Modulation is accomplished by ac coupling the transmit data signal into the current driver circuit through C6.
The signal switches the current in the LED between a maximum limited value and zero. The current is limited by
U2, which compares the voltage across R9 (at pin 6) with a reference voltage (at pin 9) formed by CR1, R4 and
R5, and limits the voltage at the base of Q1 by the current through pin 5. The maximum voltage across R9 is
about 1.2 volts, which limits the LED current to about 100 mA.
An alarm output is generated at P2 pin 2 if the voltage across the LED deviates considerably from its nominal
value due to component malfunctions. The LED voltage is filtered by R12 and C7, and then buffered by U4A.
Voltage reference levels are generated by R10, R11, and R13. The upper reference voltage is also buffered by
U4B. Buffering is required to keep the voltages being compared from being effected by the operation of the
comparator circuitry. A window comparator is formed by dual comparator U3, whose open collector outputs are
connected to pullup resistor R19 and the Tx alarm output. Resistors R16 and R18 provide hysterisis. The alarm
output is an active low.
Receive Section
The avalanche photodiode (APD) CR9 is the detector for incoming light signals. CR9 is operated in the reverse
breakdown region with its dc reverse current reguated to achieve maximum sensitivity. Current regulation yields
a flat photomultplcation factor over the operating temperature range.
The high voltage for the reverse breakdown mode is generated from the LC tank circuit formed by L4 (180uH)
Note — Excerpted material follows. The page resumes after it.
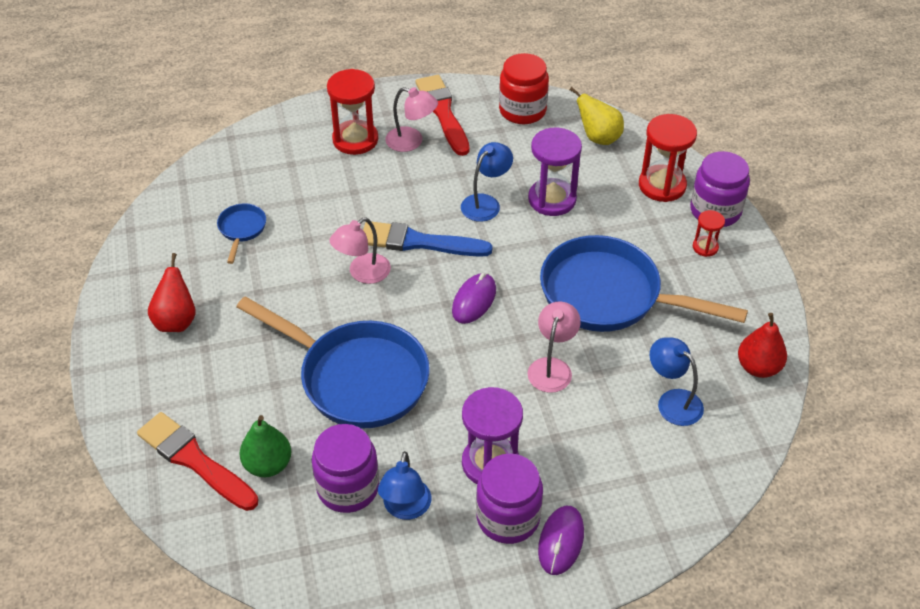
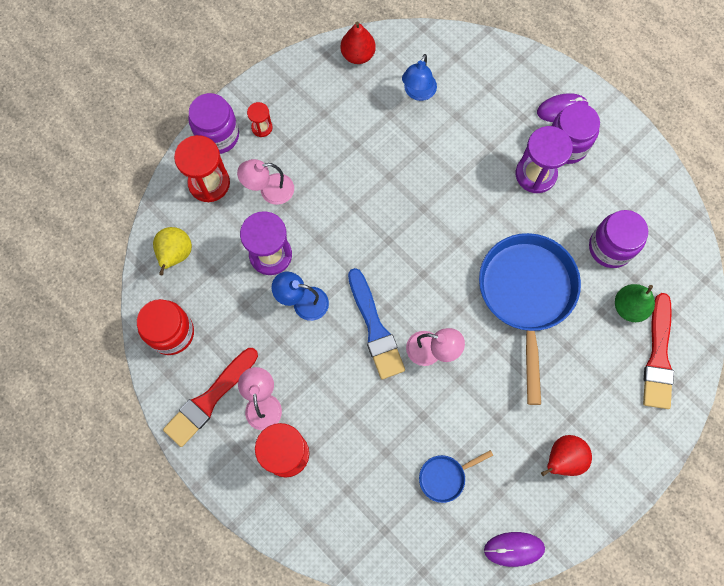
camera: 120 degrees left, 25 degrees up
(405, 509) = (600, 205): blue lamp -> none
(474, 300) = (409, 256): purple mouse -> purple mouse (514, 549)
(552, 367) = (436, 175): pink lamp -> pink lamp (269, 190)
(609, 295) = (348, 169): blue pan -> none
and C18-21 (4 - 470 pF capacitors in series) and resonated by switching transistor Q3 and C25 and C26. R22
and C22 form a voltage doubler. The high voltage sine wave is rectified and filtered by CR2-CR7 and R23, 24
and C27, 28. The tank circuit oscillates at 1.1 Mhz.
A shunt current regulator is used to keep a constant dc reverse bias current through CR9. The regulator is
formed by operational amplifier U5, transistor Q4, and their associated components. The dc voltage across R31
reflects the reverse bias current through CR9. This is compared to a reference voltage set by potentiometer R9
at the input to U5, which drives transistor Q4 (shunting element) that in turn steers excess current away from
CR9 in order to maintain a constant dc reverse bias current in CR9. By adjusting R31 to vary the reverse bias
current, the optimum point in the avalanche region can be located for each APD.
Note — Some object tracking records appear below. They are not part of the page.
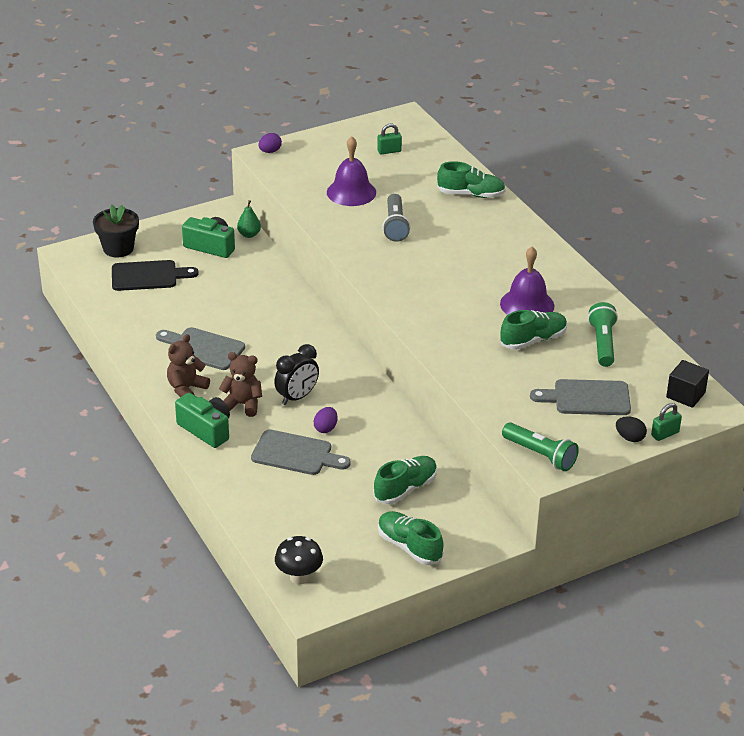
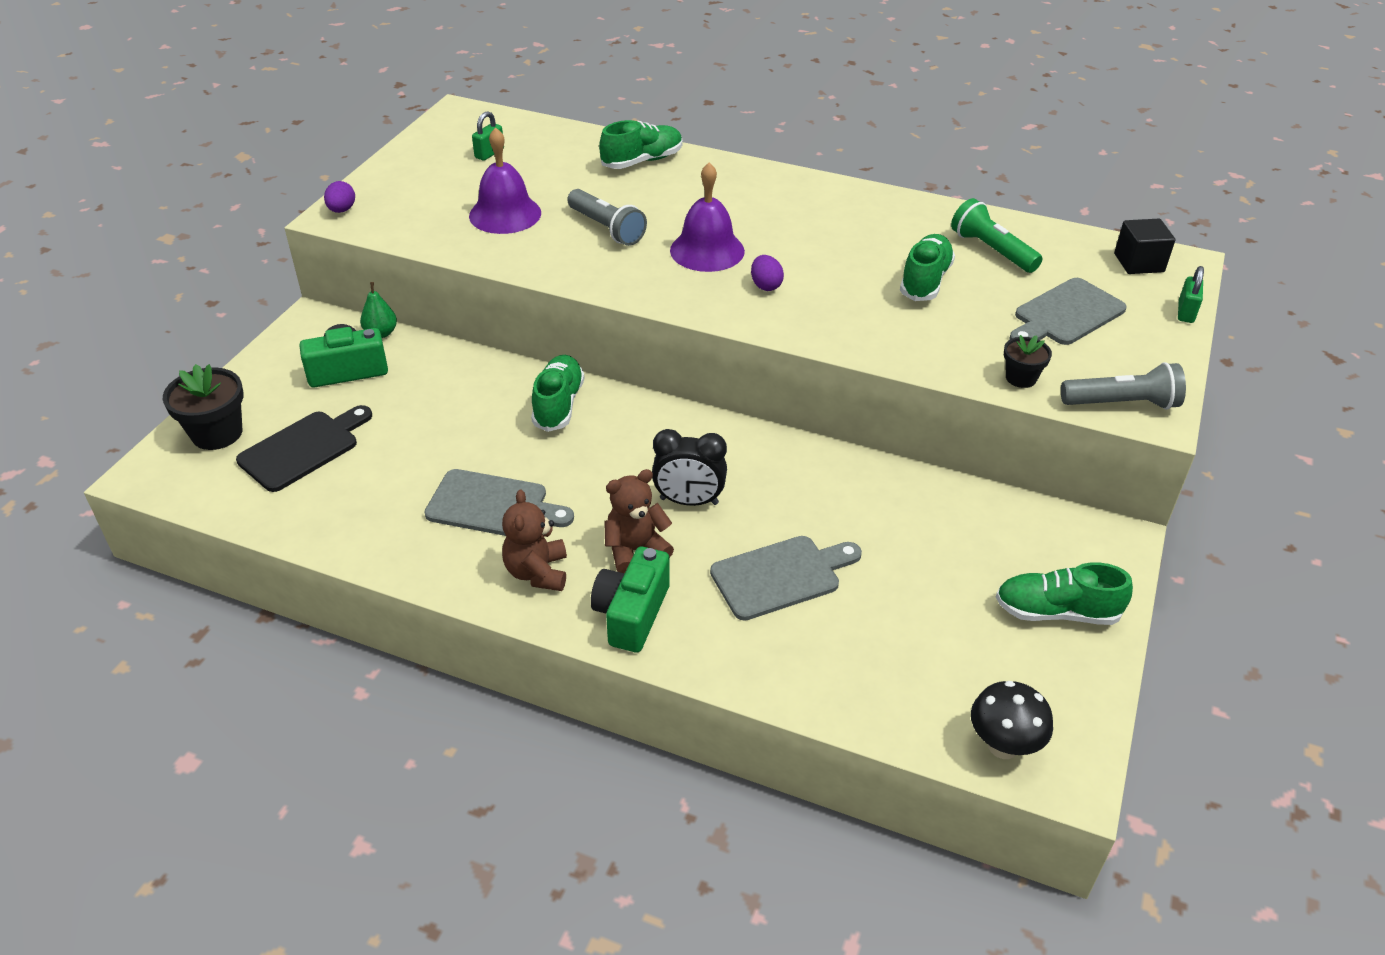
camera: 40 degrees left, 5 degrees up
(203, 348) = (493, 505): grey cutting board -> grey cutting board turned 150 degrees counterclockwise
(206, 430) = (632, 613): green camera -> green camera turned 75 degrees counterclockwise
(297, 397) = (689, 501): black clock -> black clock turned 90 degrees clockwise
(325, 428) = (772, 521): purple egg -> purple egg (766, 285)
(405, 488) = (954, 540): green shoe -> green shoe (558, 404)
(504, 414) = (1021, 378): none -> black flower pot
(527, 304) = (863, 247): purple bell -> purple bell (707, 250)
(540, 455) = (1122, 403): green flashlight -> grey flashlight
(630, 438) = (1165, 334): black egg -> none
The signal from CR9 in response to the incident light signal is coupled by C33 to U6 (low noise amplifier). The
output of U6 drives two differential amplifier sections consisting of U7 and U8. The stages are ac coupled by
capacitors C35, C41 and C42, which act as high pass filters. High frequency gain is limited by capacitors C40
and C51. This reduces the noise bandwidth, allowing better receiver sensitivity. The gain is set by resistors R38,
R39, R41 and R42. These amplifiers will limit symmetrically for large input signals. Both LC and RC filtering are
again used on the power inputs to these amplifiers.
Capacitor C50 couples the signal at U8 pin 8 to U9F, which performs as a linear amplifier with a gain of 10 for
small signals. This stage will also provide limiting for large signals. The signal then passes through a schmitt
trigger circuit formed by two sections of U9 and resistors R45 and R46. The output of this stage is the digital Rx
Data signal. The other three sections of U9 are not used.
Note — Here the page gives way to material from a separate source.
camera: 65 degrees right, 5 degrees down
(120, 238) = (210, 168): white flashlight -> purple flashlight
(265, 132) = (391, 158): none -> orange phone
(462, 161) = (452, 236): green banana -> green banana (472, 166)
18.5.2 RFL 93 FT/FR-13M and RFL 93 FT/FR-13S
Overview
The RFL 93 FT/FR-13M and RFL 93 FT/FR-13S single width fiber optic I/O modules contain both LED emitter
and photodiode detector circuitry. The transmit section consists of the LED, LED current driver, and alarm cir-
cuits to detect misoperation due to component failures. The receive section consists of the fiber optic photode-
tector, a switched gain transimpedance amplifier, several stages of amplification and a schmitt trigger limiter. A
block diagram is shown in Figure 18-6, and a schematic diagram is shown in Figure 18-11.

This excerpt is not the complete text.